As if to defend their reports, some media are even coming up with statistics  but again with wrong interpretations. Some of the most frequently cited figures are about an enlarging income discrepancy. But there have always been income discrepancies, even in the supposedly most egalitarian era of the 1950s and 1960s.

Nor does Chinese society, as seen in the economic reform in the 1980s and in Chinese communities elsewhere in the world, seem to have a particular liking for the levelling-off kind of distribution system. People like material rewards.

The income discrepancy is wide in Hong Kong. But Hong Kong has never known a wealth-hate movement. People there don't want to miss any slight chance to make money, and when they have made some, they would also spend, within reasonable limits, on the luxury items that are often taken as symbols of status for the rich.

It is not every income discrepancy that is dangerous. The only dangerous kind is the one that gives reward not to good service and their providers, but to hospital managers selling medicines many times over their manufacturers' quotes, to schoolmasters holding banquets with public education funds, and to officials charging citizens for services that they lawfully deserve.

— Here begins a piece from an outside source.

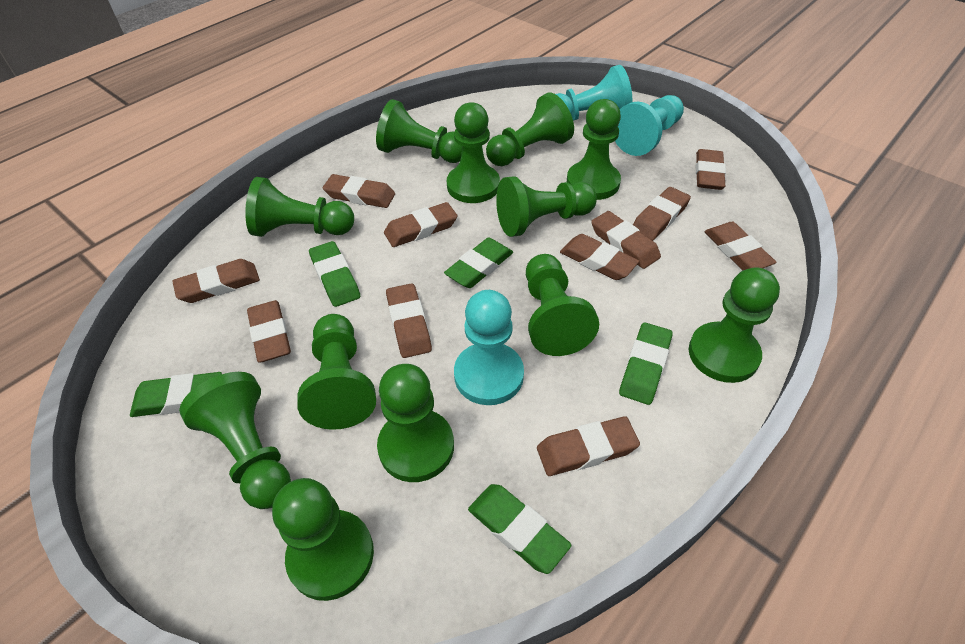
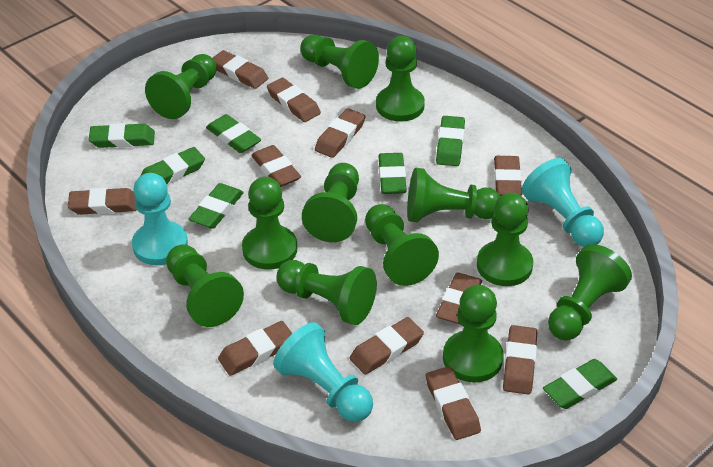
green eraser: 5 -> 7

The statistical income figures should not be used to divert people's focus from where the true problem is: Again it is not wealth. It is corruption. And in some places, those traditional monopolies in particular, it may have grown so entrenched as to become a stumbling block for the rest of society to generate wealth. So why don't we call a spade a spade  and call corruption corruption?

What is the point of avoiding using the right word? And what is the point of explaining a matter of political responsibility in faceless figures? Top leaders of the nation have long declared their will to root out corruption and build a harmonious society. Chinese media should do a good job in helping them achieve that lofty goal.

Wrong interpretation of a society can be a bigger mistake than using a wrong name, because it may lead to wrong reactions. And the only viable solution to the so-called wealth-hate trend in Chinese society cannot be monetary. It is neither to better protect the rich in order to make the rich happy, nor to send greater aid to the poor in order to make the poor happy.

Neither the rich nor the poor will be happy, and the goal of a harmonious society will never be achievable  so long as corruption stays.